Telstra-CyberWorks JV may miss profit forecasts as prices slide

By Bloomberg, Singapore.CNET.com
Monday, February 19, 2001 02:44 PM
MELBOURNE--Reach Ltd, an Internet venture between Pacific Century CyberWorks Ltd and Telstra Corp, may miss its profit forecasts because prices are falling for the network access it sells, analysts and investors said.

Reach said in December that it expects operating earnings to rise 28 percent to US$648 million in the year to June 2002. As rivals roll out competing networks, however, prices could fall 40 percent, meaning Reach may garner about half its expected profit.

"There's a bit of doubt in the market about the Telstra-CyberWorks alliance and whether it is going to deliver" on earnings, said Andrew King, who helps manage US$159 million at Investors Mutual Ltd, which owns Telstra shares. "It's extremely important to deliver on what you promised to maintain investor confidence."

Reach is building an Internet "backbone," a network of fiber-optic and copper cables it will own or lease, linking Asia and Australia with the rest of the world. It's competing with Asia Global Crossing Ltd, Singapore Telecommunications Ltd's part-owned C2C Pte Ltd, Flag Telecom Holdings Ltd and Level 3 Communications Inc, which are all building or expanding their networks.

CyberWorks fell 1.6 percent today to HK$4.55 and Telstra dropped nearly 2 percent to A$6.47. The shares have fallen 9 percent this month.

Some analysts are even more gloomy about prices than the average prediction of 40 percent to 50 percent declines. "We think it will be more rapid than that," said Jasmine Koh, a regional Internet analyst at UBS Warburg in Hong Kong.

Below target?
Melbourne-based JB Were & Son expects Reach's operating profits will rise just 16 percent to US$587 million in the year through June 30, 2002--a little over half the growth rate Reach expects. Nomura International (HK) Ltd forecasts Reach's operating earnings to fall 30 percent to US$303 million by December 2002.

"You can't be all that positive" about Telstra's Asian expansion given a global slide in telecommunications shares, said Don Hamson, who counts Telstra stock among the A$7.5 billion he helps manage at Westpac Financial Services Ltd. "Longer term, at least they've got a strategic footing (in Asia). Short-term it is going to cause them same pain."

Reach Chairman Gerry Moriarty wasn't available to comment and Martin Ratia, the venture's Sydney-based spokesman declined comment on whether declining prices would make it hard for the company to meet its earnings forecast.

Ratia said Reach expects to be able to outflank rivals because it can offer a global service through agreements with other network companies. Reach has "global connectivity, not just capacity," he said in an interview last week.

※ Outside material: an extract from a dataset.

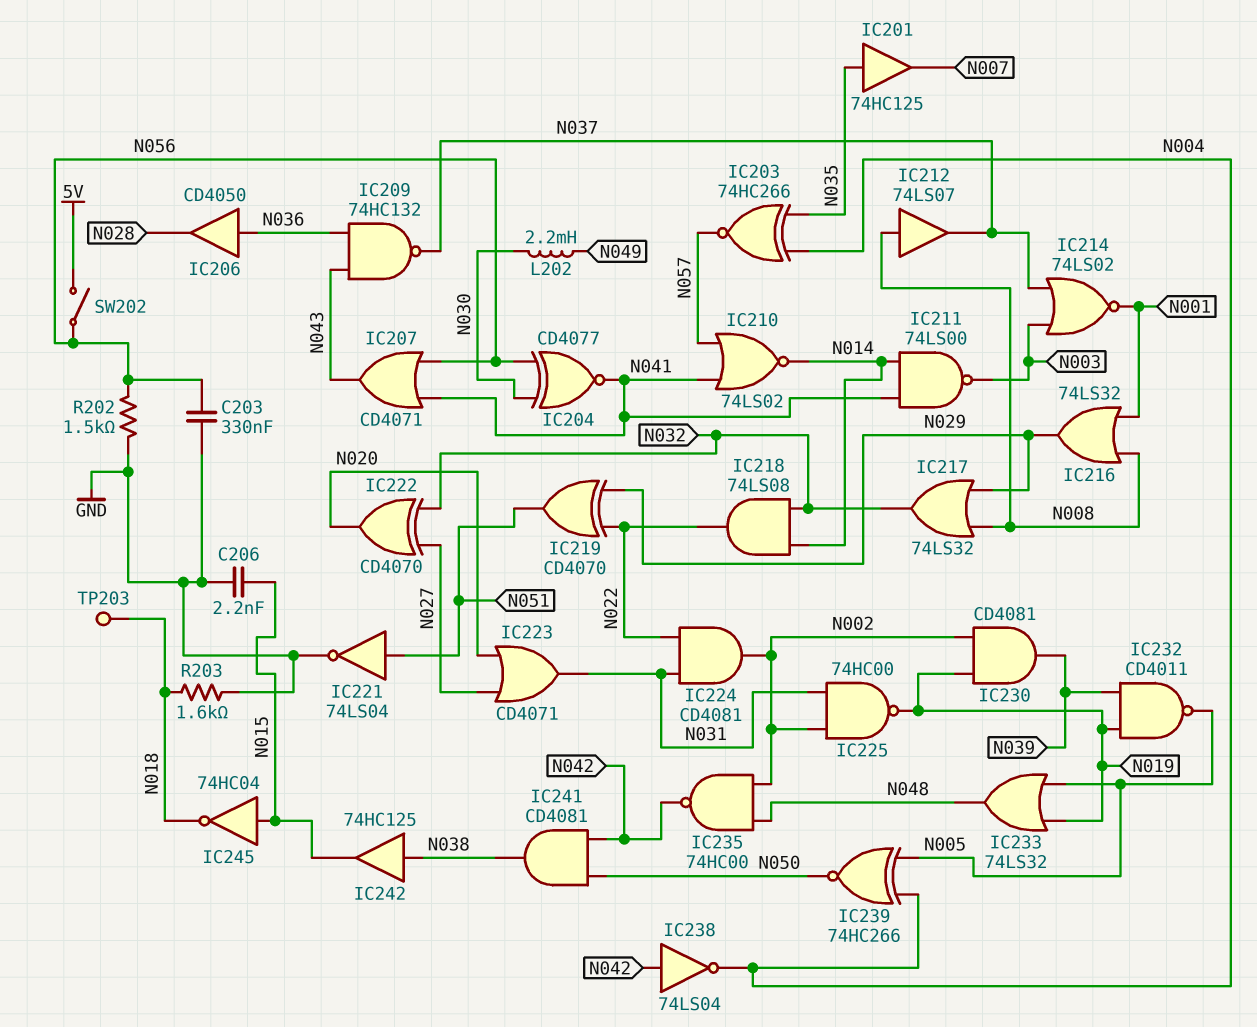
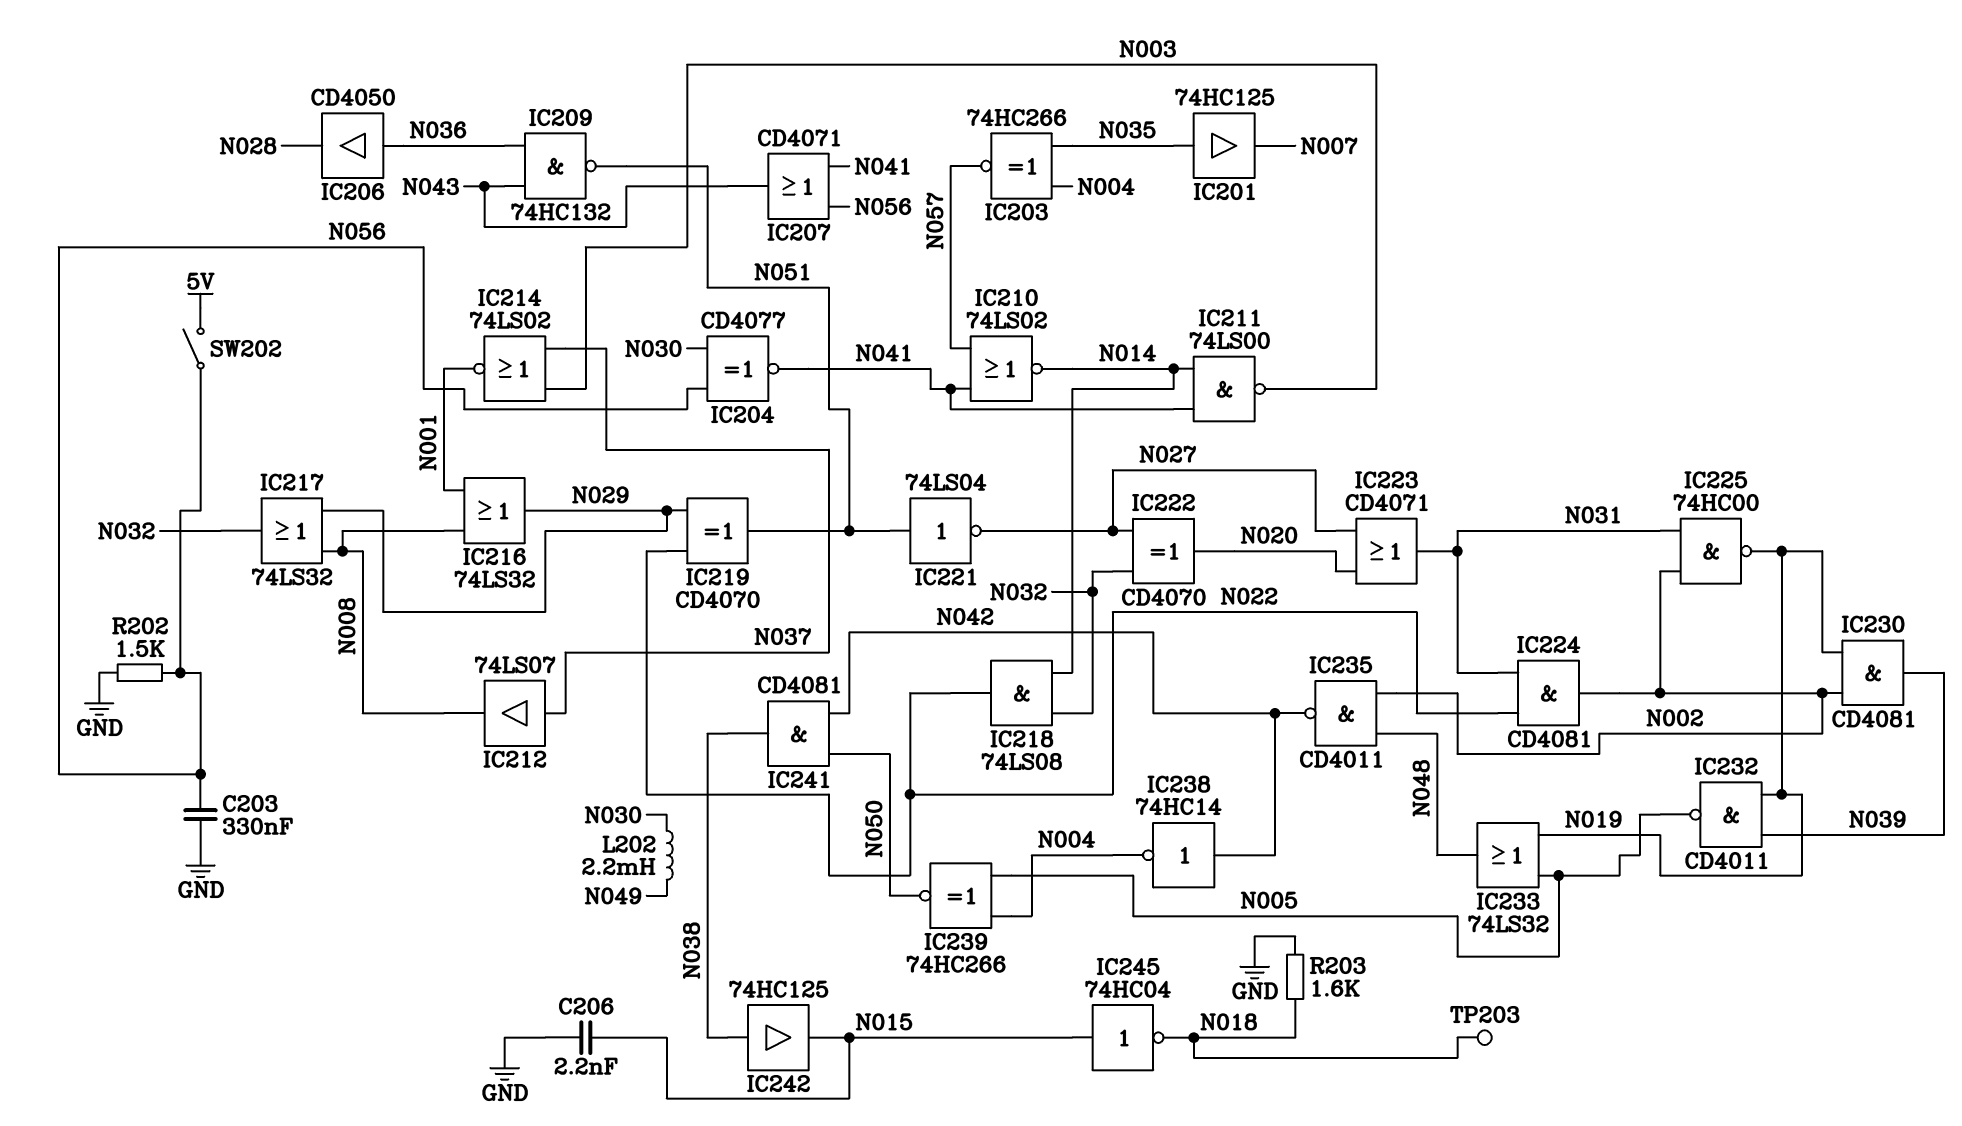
IC209: NAND 74HC132 (in N036, in N043, out N037) -> NAND 74HC132 (in N036, in N043, out N051)
IC212: buffer 74LS07 (in N008, out N037) -> buffer 74LS07 (in N037, out N008)
IC221: NOT 74LS04 (in N051, out GND) -> NOT 74LS04 (in N051, out N027)
IC235: NAND 74HC00 (in N002, in N048, out N042) -> NAND CD4011 (in N002, in N048, out N042)
IC238: NOT 74LS04 (in N042, out N004) -> NOT 74HC14 (in N042, out N004)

Merging HKT International's business and Telstra Global Wholesale's international infrastructure assets "effectively doubles the size of our network in terms of available capacity and significantly expands its reach," he said in an email last week.

Granted, some analysts say demand for cable access may exceed expectations, preventing prices from sliding. CyberWorks and Telstra could also bring in a third investor, with its own cables, boosting Reach's ability to compete.

Still, analysts may be underestimating growth in demand in much the same way as they did for mobile phones, said Paul Richardson, an analyst with UBS Warburg. "The rates of growth may slow down and that's what will kill profitability," he said.

Bringing in another shareholder would help spread the high cost and risk of building the cable network and cut the number of wholesalers competing for the same customers. Banks are less willing to lend money for Internet backbone projects due to falling prices and high capital spending needs.

In December, Telstra and CyberWorks borrowed US$1.5 billion rather than the US$2 billion planned for the Internet venture as bankers balked at the bigger loan. Even with the reduced borrowing, Reach could spend 10 percent to 15 percent of sales on capital investment, Moriarty said earlier this month.

When Reach was launched on February 7, Telstra said the company might take on another partner to help finance its expansion and compete more effectively.

Moriarty, Telstra's group managing director for infrastructure services and wholesale was appointed chairman for a two-year term, and the company chose as its chief executive, Alistair Grieve, a former Cable & Wireless HKT Ltd, as deputy chief executive.